# Dog friendly slug and snail killer



## baz_Jaq (Aug 1, 2010)

Just caught Benson giving licky face to a huge black slug in the garden

Our garden is north facing with clay soil and appears to be a slug and snail heaven. In view of all the issues with lung worm I would really like to get rid of them before he decides they would make a nice snack.

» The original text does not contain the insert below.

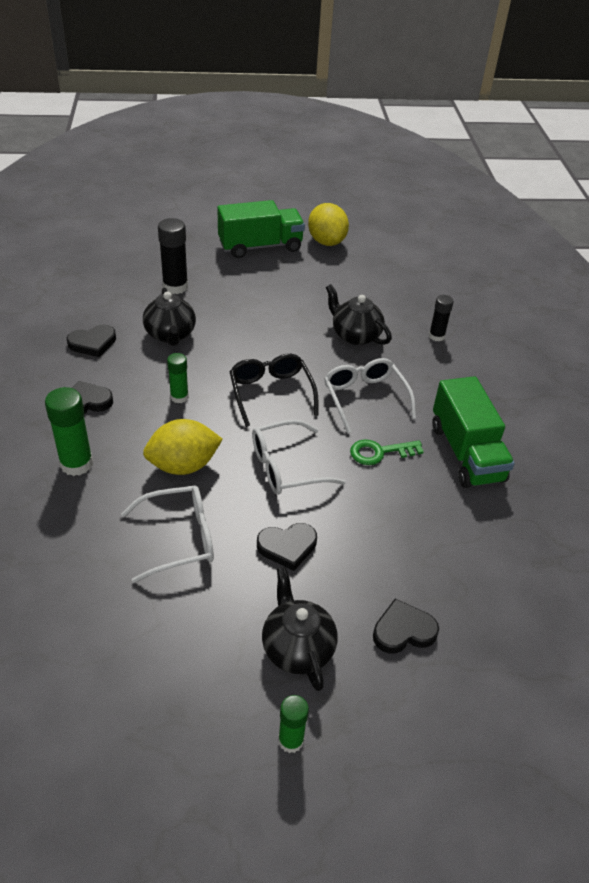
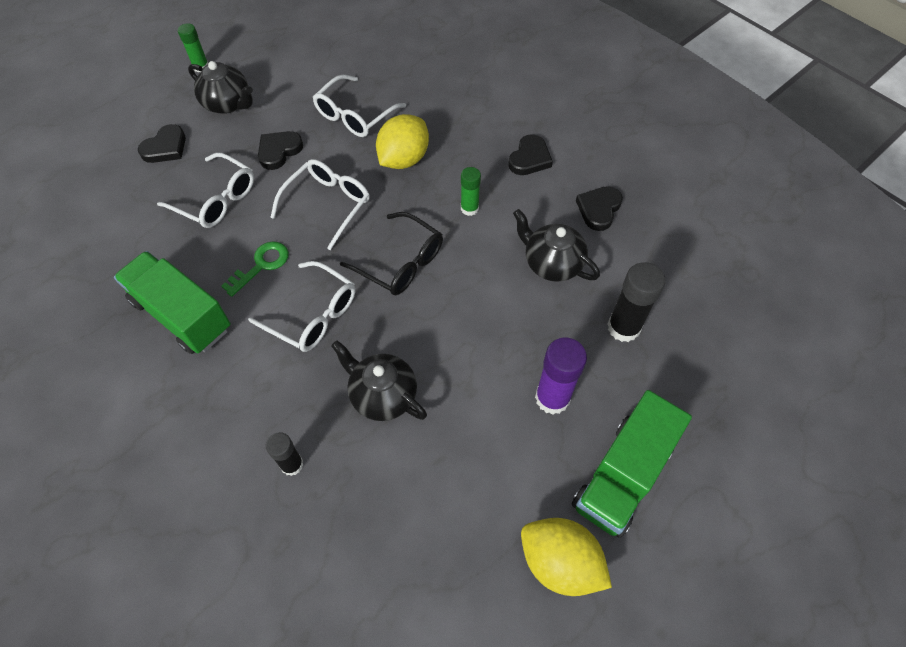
camera: 145 degrees right, 15 degrees up
(76, 464) = (475, 116): green glue stick -> none
(257, 284) = (552, 398): none -> purple glue stick
(355, 335) = (382, 395): black teapot -> black teapot turned 150 degrees counterclockwise
(383, 533) = (216, 199): none -> white glasses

Has anyone any suggestions on how to safely kill off these creatures without harming the dog


----------



## simplysardonic (Sep 1, 2009)

Slugs & snails carry lungworm, is his worming up to date? may be worth phoning the vet & having a chat
copper strips or nematodes are meant to be effective & there are 'safe' pellets available although I don't know much about them, or a beer trap, although lots of beneficial garden bugs will fall in these too
ETA or encourage slug eating birds into your garden


----------



## baz_Jaq (Aug 1, 2010)

Thanks 
yes he is up to date but may have a quick word with the vet just to make sure, I'm sure I have read they have to actually eat them, but better safe than sorry.


----------



## ploddingon (Jun 15, 2010)

I didnt know they carried lungworm! :eek6:

I was out in the garden with my niece this evening and moved a heavy baseball stand onto the lawn. OMG! Underneath there was a colony of the biggest slugs I have ever seen

Bobby was fascinated by them, and I ran for the tub of salt. My niece was intrigued and ended up going on a slug hunt armed with the tub of salt, just so she could see them disintegrate (her description of it all!)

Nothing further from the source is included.